Two days after the death of Ronald Reagan, Amy Goodman sits in a Chinese antique store/coffee shop a block from the "Democracy Now!" studios and about a quarter mile from Ground Zero. Meanwhile, from towers moved from the World Trade Center to buildings all over Manhattan, radio and other media are busily broadcasting their rewrite of a remarkably bloodstained, corrupt presidency.

Iran/Contra, support for apartheid, the millions of Americans dead because of Reagan's inattention to AIDS, the almost 140 cabinet officers indicted or fired for ethical transgressions, the rampant social cuts and new homeless: All disappeared into some corporate media ether.

But all Goodman will say regarding Reagan is to note some other victims of his policies. "The hundreds of thousands of Nicaraguan civilians, the Salvadorans and Guatemalans. I do believe in respecting the dead," she says between sips of java and nibbles on Cinnamon Dentyne. "But that goes for everyone."

In chic cargo pants and a sort of flak vest with an emphasis on pockets, she looks as much a soldier as a journalist touring in support of a new book doing bang-up business despite mainstream media disinterest. Then again, she doesn't "think the mainstream media is mainstream. It represents the fringe minority – and I'm not talking about people of color."

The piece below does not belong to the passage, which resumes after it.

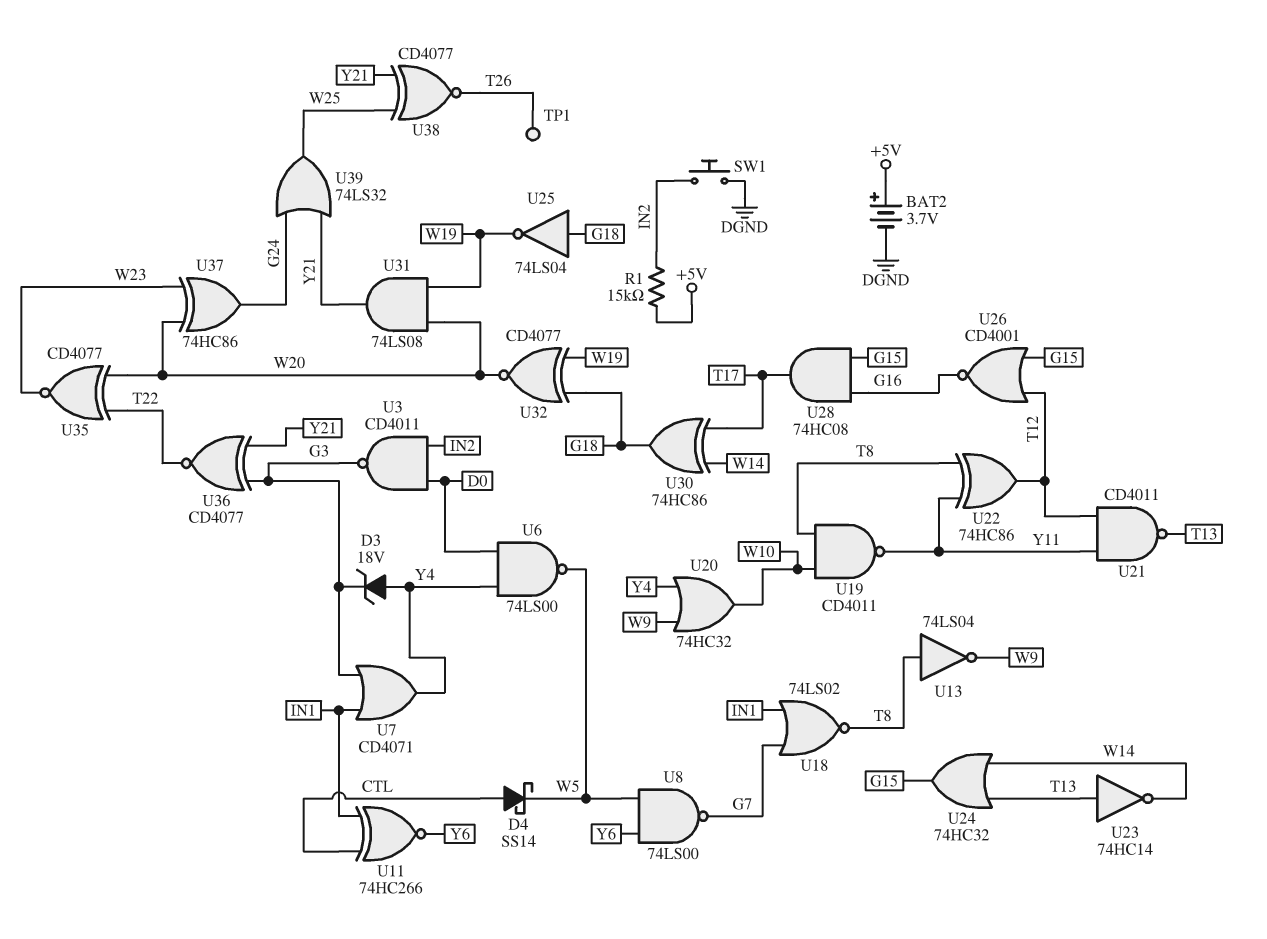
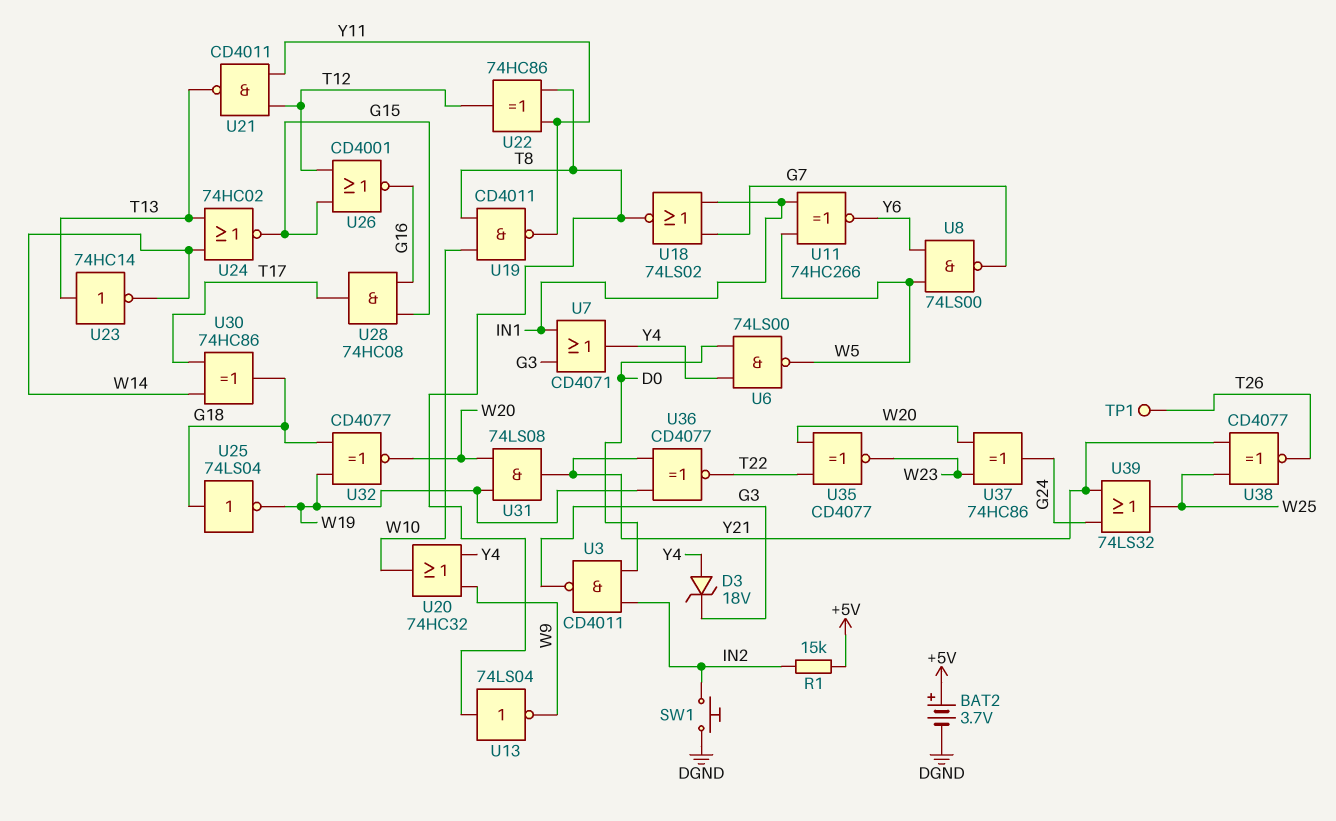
D4: schottky SS14 (A CTL, K W5) -> none
U11: XNOR 74HC266 (in CTL, in IN1, out Y6) -> XNOR 74HC266 (in IN1, in W5, out Y6)
U24: OR 74HC32 (in T13, in W14, out G15) -> NOR 74HC02 (in T13, in W14, out G15)
U36: XNOR CD4077 (in G3, in Y21, out T22) -> XNOR CD4077 (in W19, in Y21, out T22)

She unwraps another stick of gum. "The great journalist I.F. Stone said to his students, 'Remember two words –"governments lie."' But what we don't expect is the media to act as a conveyor belt for the lies. They were used for justification for war. More than 800 U.S. soldiers are dead ... and about 11,000 Iraqi citizens."

Her book tour has met overflow audiences nationwide. "In Michigan, New York, Washington state, Oregon, throughout Maine, Massachusetts, New Mexico, Colorado, Utah, there's a grassroots hunger for information," she says.

"I really think mainstream America, the movement for peace, a pro-democracy movement is not a silent majority but a silenced majority. Silenced by the corporate media. And that's got to change."